There is a survey on the website so that you can get an idea of where you and your child may need to start and the information provided is quite enlightening and they often have discounts and specials.
www.mathnasium.com/chattanooga or call 423-899-2011
Math. I am guilty of an adult fear of number and letters doing math gymnastics together. I could only dream that I had taken advantage of a program such as Mathnasium. It is a must for those who are not math oriented to find a way to fight through the numbers and new math without bursting into tears.
Mathnasium will celebrate the Grand Opening of their Hamilton Place location on November 15th. This level of teaching math was honed thirty-five years ago by Larry Martinek from California who found himself attempting to challenge his son in the area of mathematics.
“Over the next three decades, Larry painstakingly developed and assembled a blend of methods and materials that proved highly effective for students of all ages. Instead of relying on traditional rote memorization and repetitive exercises, Larry’s work focused on helping children build deep mathematical understanding—number sense—by honing their math instincts and getting them to think like Mathematicians”. This program encourages it’s students to come in at least two times a week, focusing on not only written but verbal instruction and consistently putting the fun in fractions!
Hamilton County Homework Hotline
The Hamilton County Homework Hotline is a great resource, operating from 4 p.m. to 7:30 p.m. Monday-Friday (423) 209-7755. Also, check your Monday Memo or school website, often individual teachers have online homework links and guidance so that you can keep track of your student’s progress and the assignments that are due.

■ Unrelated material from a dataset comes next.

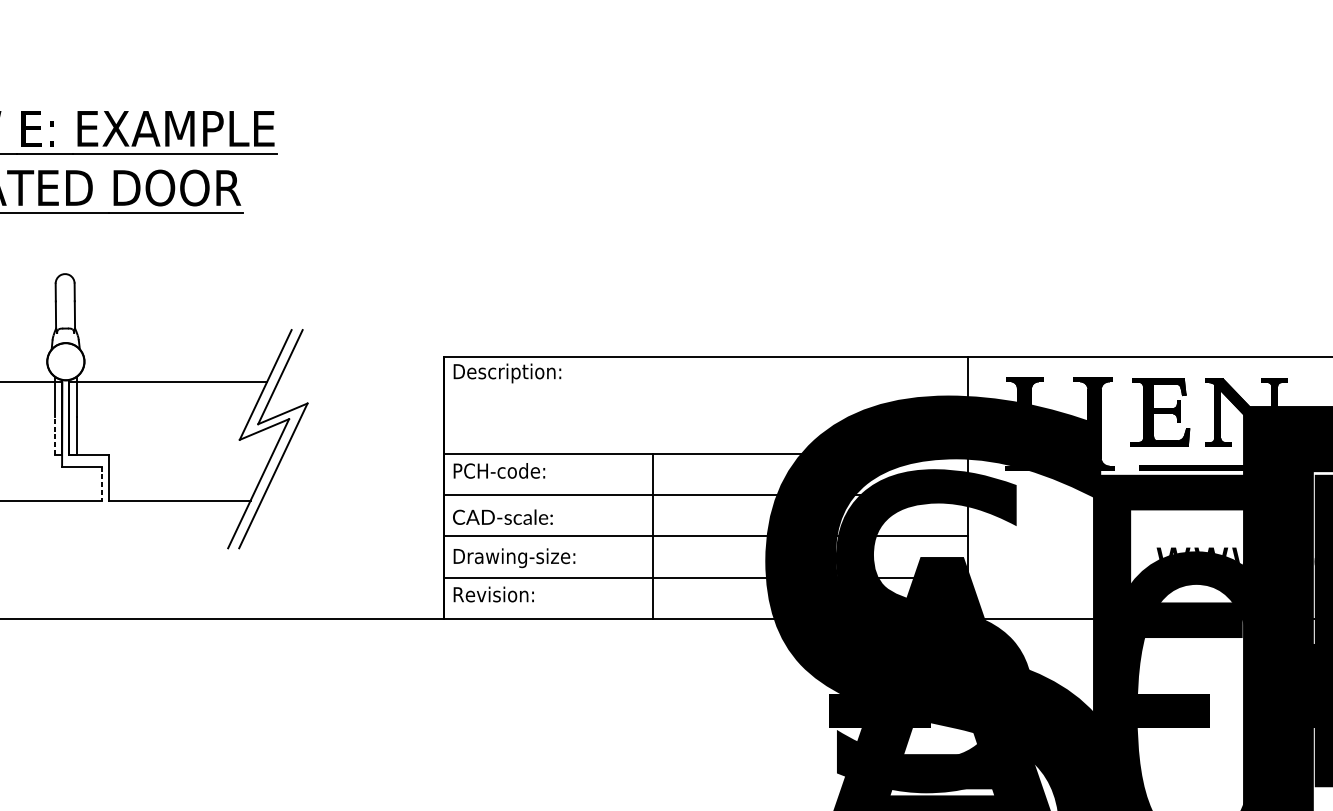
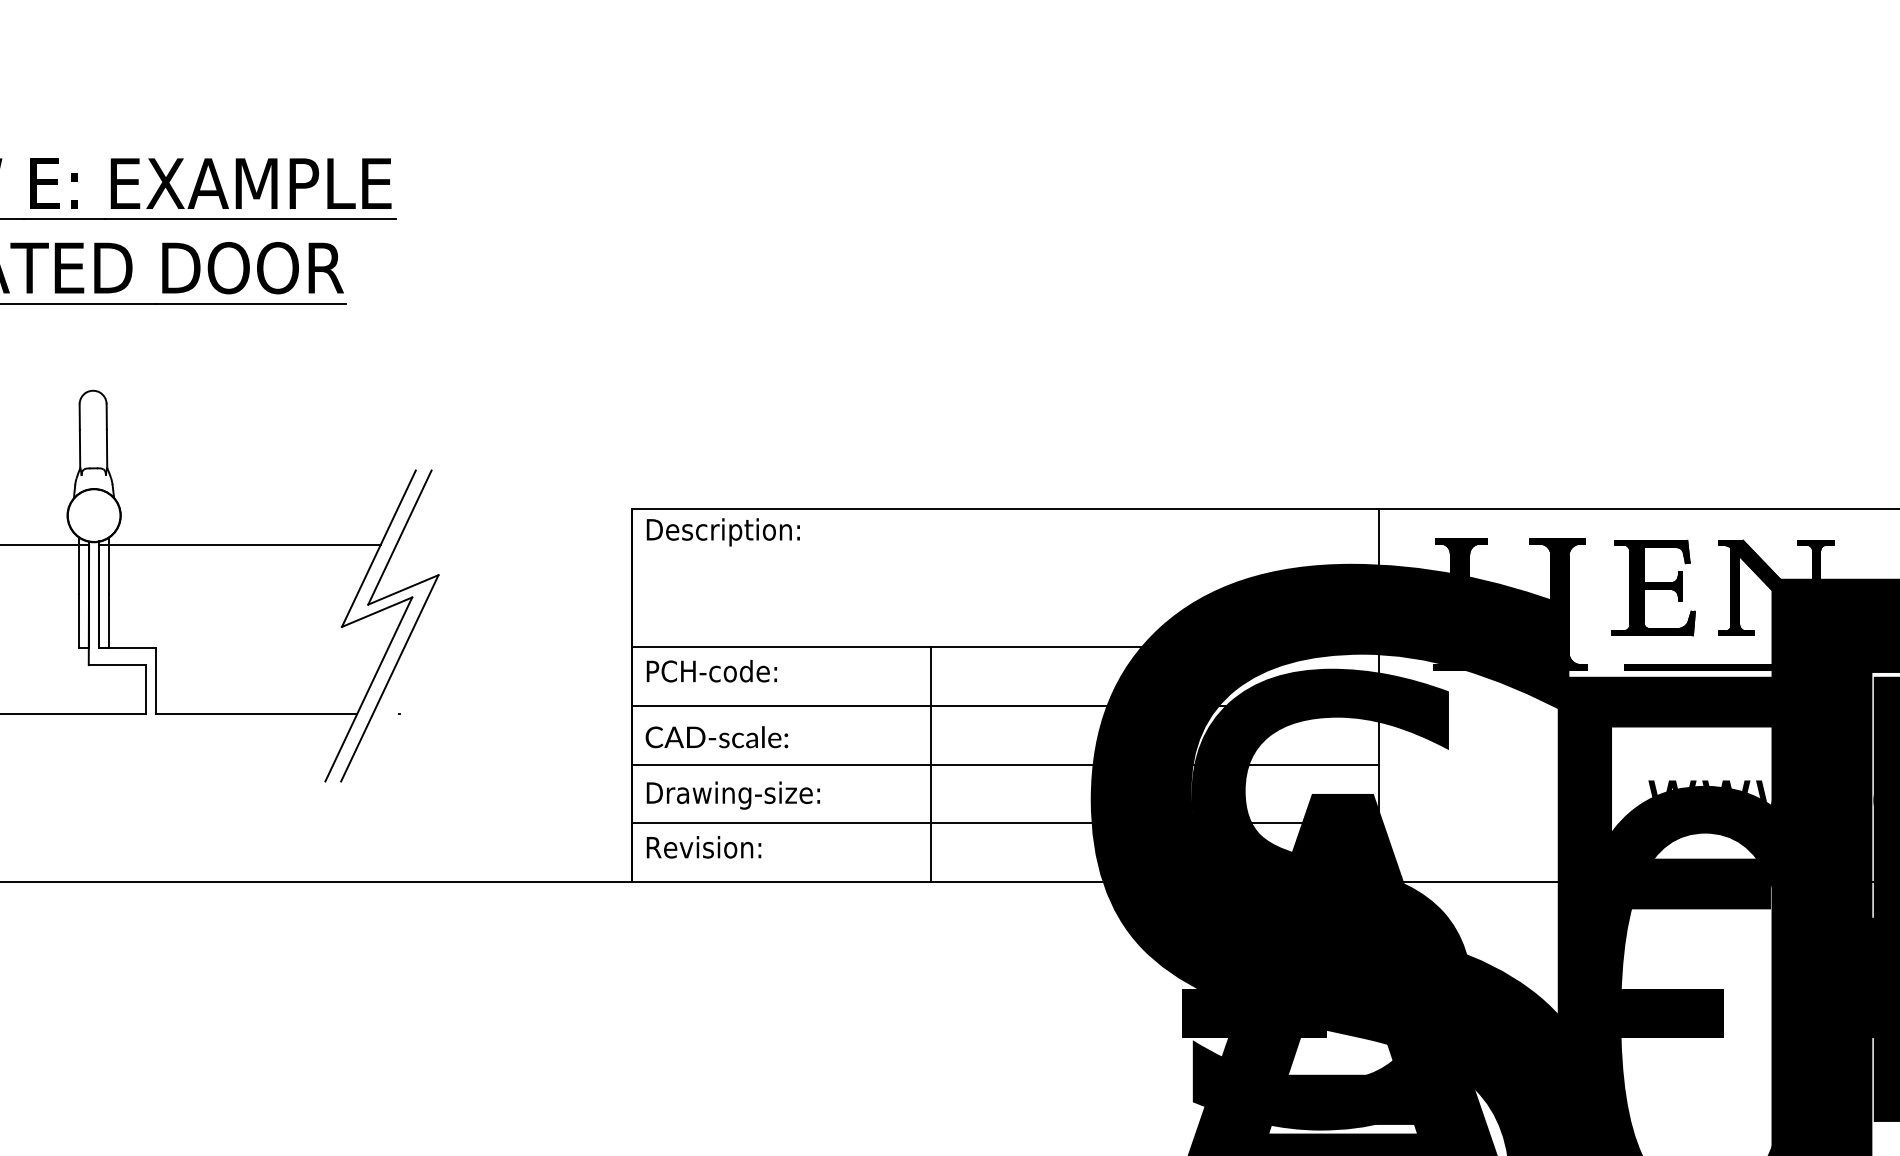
line: (54, 435) -> (78, 620), dashed -> solid
line: (102, 483) -> (146, 689), dashed -> solid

If you or someone you know is in need of assistance you can also contact The SouthEast Tennessee Career Center to apply for the WIA Youth Program which offers tutoring and a variety of support services to qualified at-risk teens from 14 to 21. Erica Smith (423)643-2354
Ten Questions You Should Ask of a Tutoring Program provided by chattanooga.thebeehive.org
1. Who will do the tutoring?
2. What are the tutor’s qualifications?
3. What is the tutor’s track record with helping students learn?
4. Where will tutoring be offered?
5. How many students will be tutored at a time?
6. How will the tutor measure your child’s needs and progress
7. How will the tutor communicate with you and your child’s teacher?
8. What is your tutor’s policy for cancellations and make-up sessions?
9. What will happen if the tutoring does not help your child?
10. What can you do to support your child’s learning?